Brockovich, her life already a 24-hour job trying to raise three children as a single mother, is involved in a car accident after being denied yet another job. After approaching ambulance-chasing lawyer Ed Masry with a straightforward case, Brockovich loses for her crass behavior in the courtroom. By funneling her sex appeal and righteous mother-centric zeal into Masry’s law office, she straddles him to accept her to work there with no law experience, handle a case of chromium poisoning from the water supply on her own, and use the full extent of the office’s power to chase a corporate conspiracy. As her focus becomes increasingly more career-driven, her parenting is taken over by George (Aaron Eckhart), a new neighbor and motorcycle enthusiast who wishes for Brockovich’s affection, only to receive it between her research sessions and client visitations. As the evidence mounts against PG&E, Brockovich pushes Ed to pursue until every client can be compensated, solidifying her as a politically-charged local hero and a charismatic legal clerk extraordinaire.

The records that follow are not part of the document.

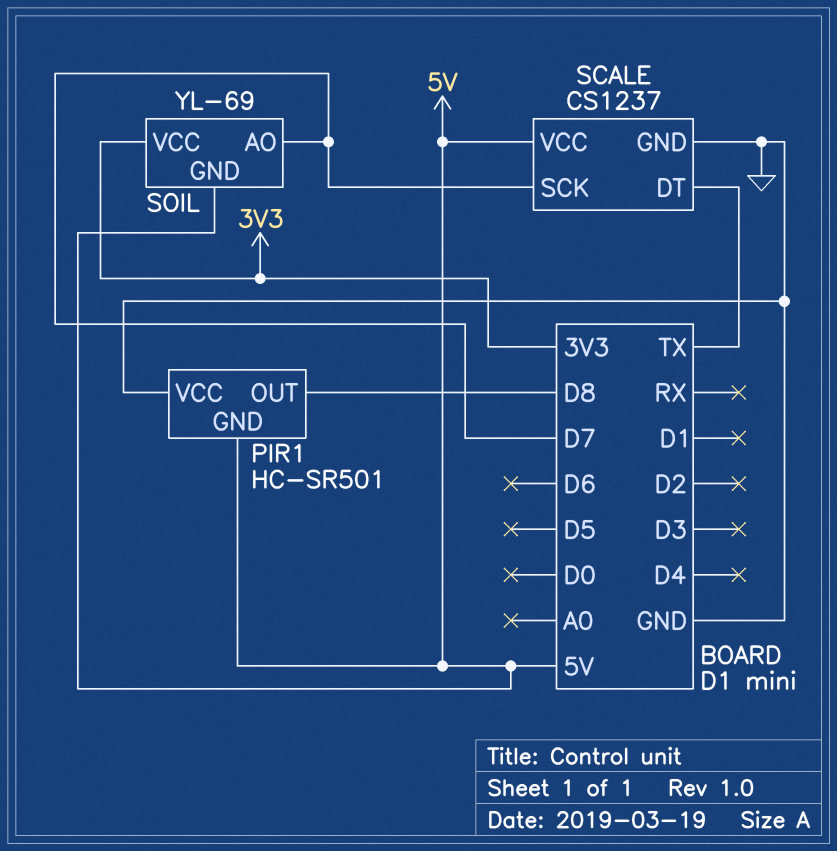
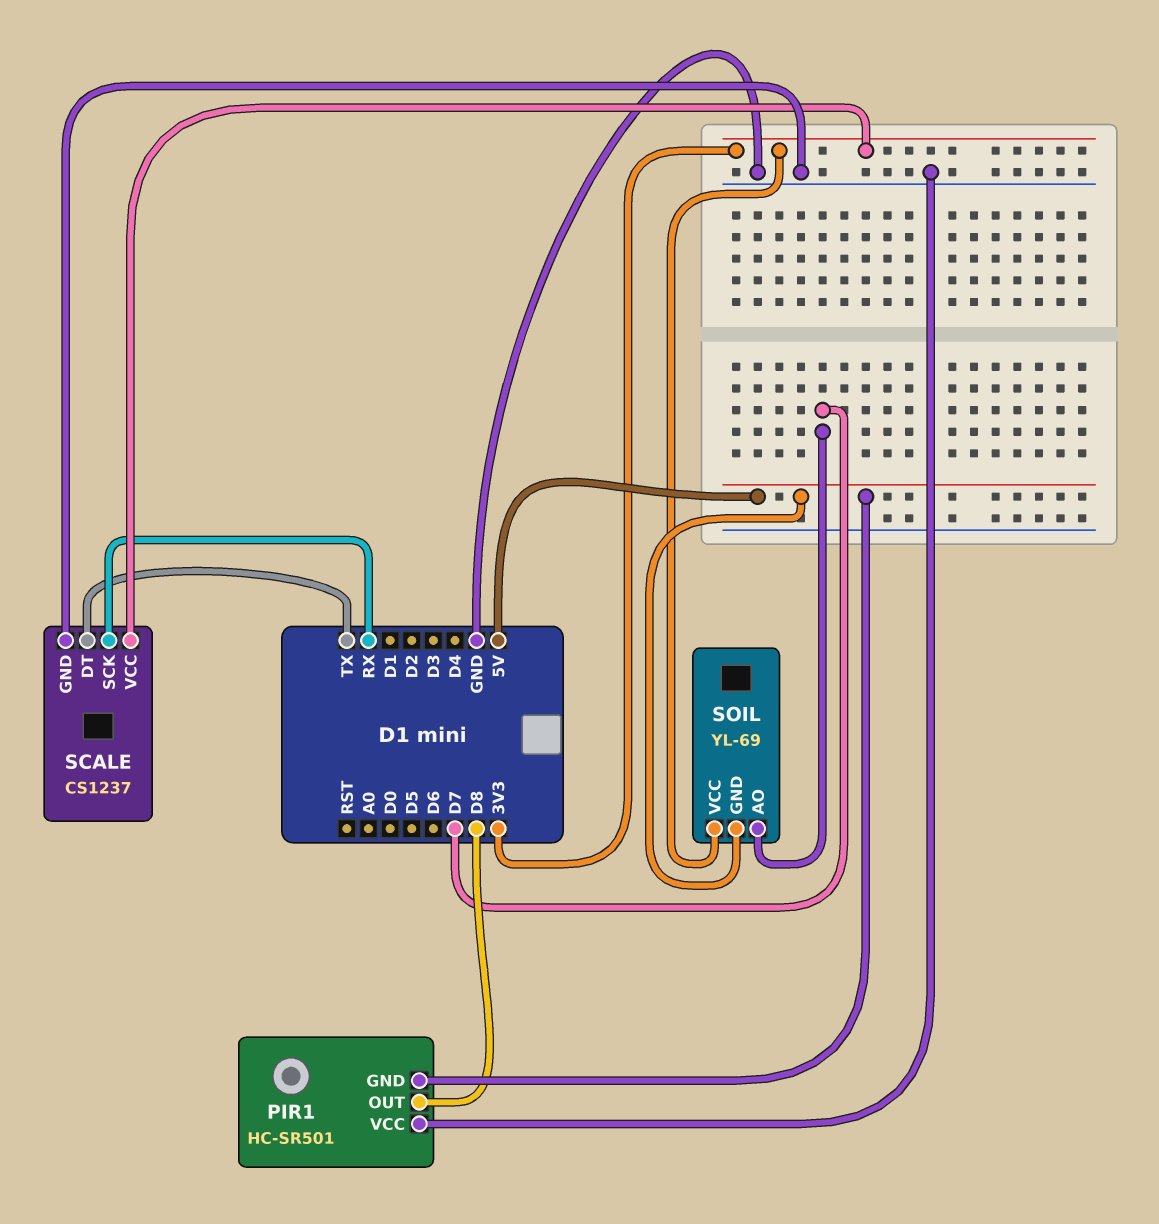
SCALE pin SCK: D7 -> RX
SCALE pin VCC: 5V -> 3V3

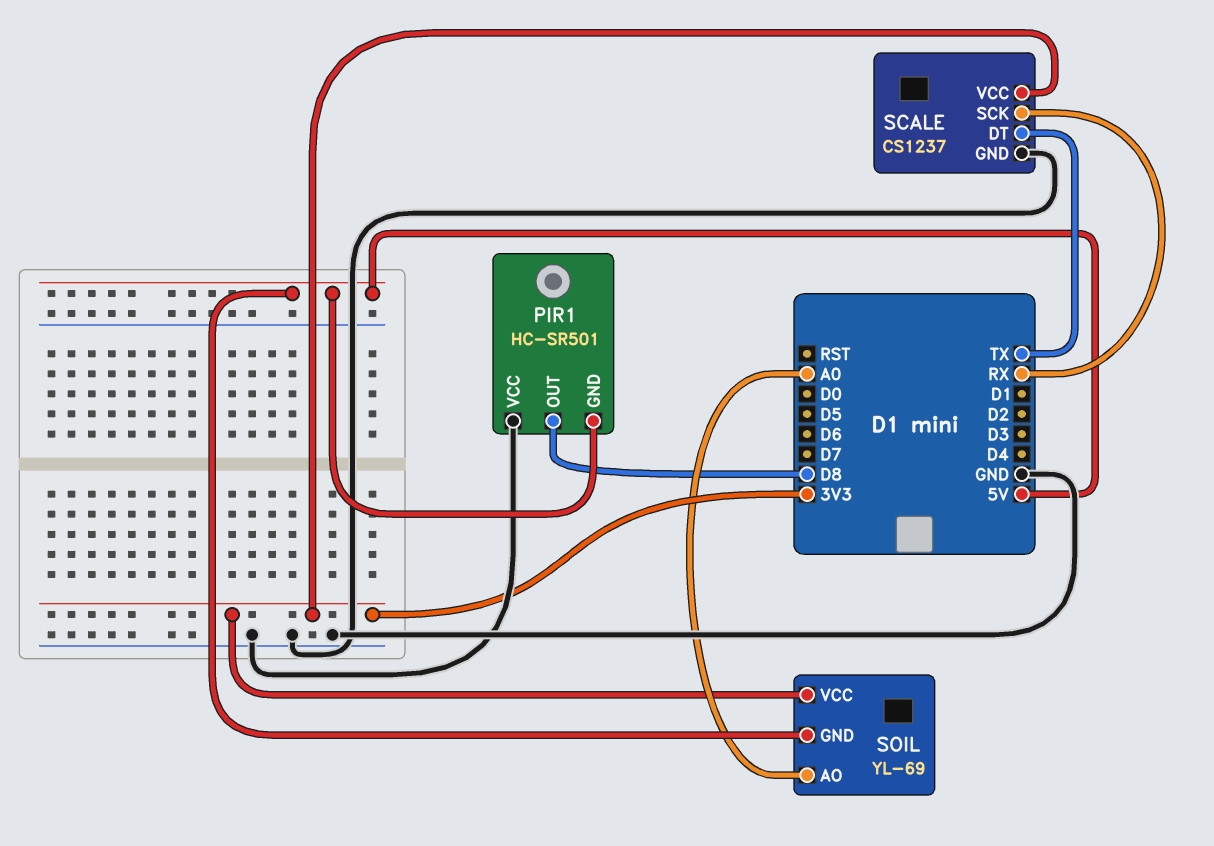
SOIL pin AO: D7 -> A0

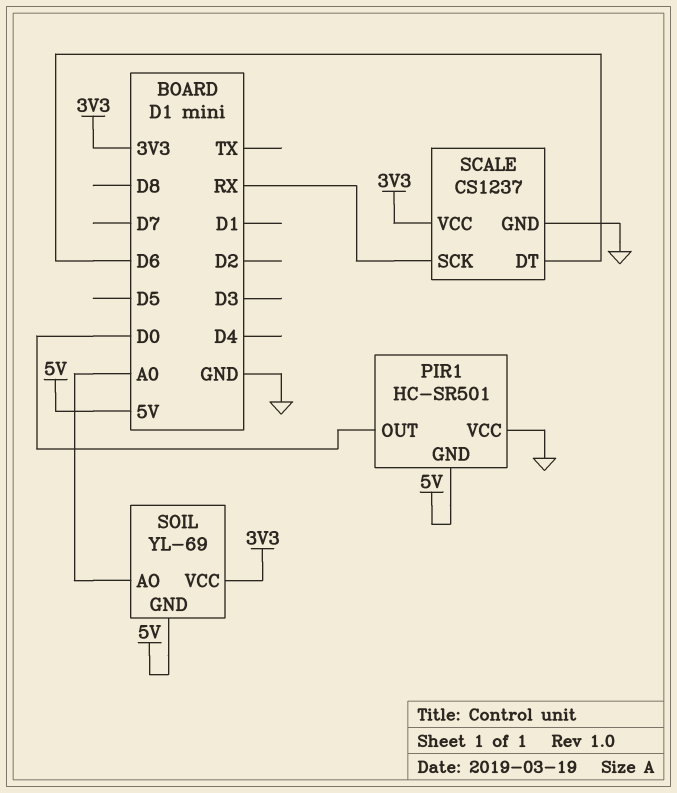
PIR1 pin OUT: D8 -> D0
SCALE pin DT: TX -> D6

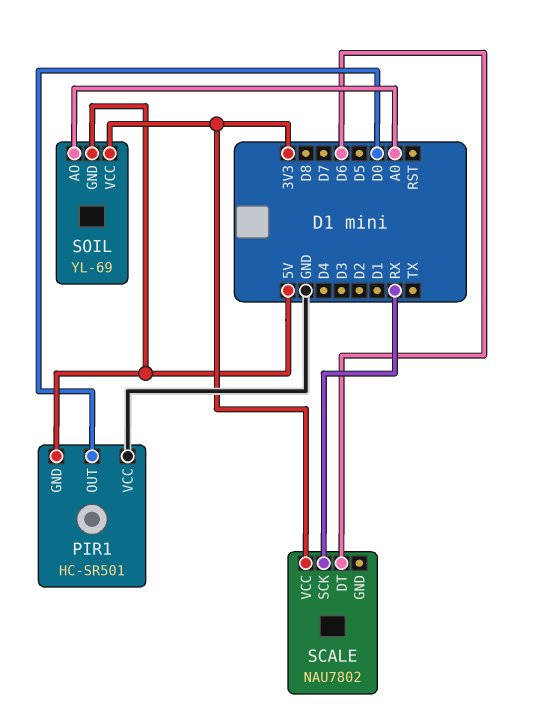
SCALE: CS1237 -> NAU7802
SCALE pin GND: GND -> none

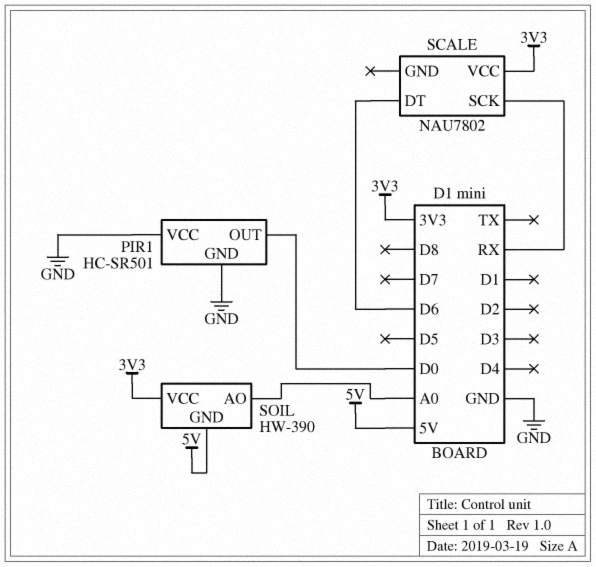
PIR1 pin GND: 5V -> GND
SOIL: YL-69 -> HW-390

It is a standard fare kind of narrative — the protagonist is forced to choose between family and career, manages to find the right sort of balance, and uses the newfound confidence and clarity to win her battle. This is galvanized by the title at the beginning claiming its basis in reality, but still manages to divide audiences between accepting Soderbergh as a spineless Hollywood hack turning easy scripts into cash or a compelling, sentimental ride on some of Hollywood’s most proud tropes. It was certainly not the start of the “Hollywood-to-personal” filmmaking cycle pegged on Soderbergh, but it may have established this lens for those intrigued with the rising figure. However, Susannah Grant, having previously written scripts with powerful female leads such as Pocahontas and Ever After, wrote Erin Brockovich to place its headlined figure on the big screen as a sort of sui generis lower-middle class Bulworth retaining a self-motivated yet public-spirited sense of political belonging. If the vehement figure of Brockovich could leap from the pages and place spirit into what may be perceived as standard fare, Soderbergh would not glance over this opportunity to bring her to film. If the film were to singularly study its protagonist, only someone with timed vitality and star power could fully adapt Brockovich’s presence and cultural mythos. Thus, Roberts, the name on the poster, DVD, commercials, and every promotional material available, was attached to the project. She is perfect — almost too perfect — in her execution of melodrama to the extent that others quickly accuse her of showboating, of playing Julia-Roberts-who-is-definitely-going-to-get-an-Oscar-for-this, than Erin Brockovich. This spawns a different conversation — should a a star have to play down their own attributes when firmly in a role they exemplify? The same reaction has been ascribed to the astronaut Matt Kowalski in Gravity not being played by George Clooney but being George Clooney. When Robert Downey, Jr. played Iron Man, audiences soon supplanted the actor within the superhero: Robert Downey, Jr. does not just play Iron Man; rather, audiences have accepted Iron Man as being Robert Downey, Jr. However, Roberts’s case is more interesting given the “based on a true story” perspective — namely that there is a real Erin Brockovich out there and perhaps Roberts has some responsibility to accurately portray her.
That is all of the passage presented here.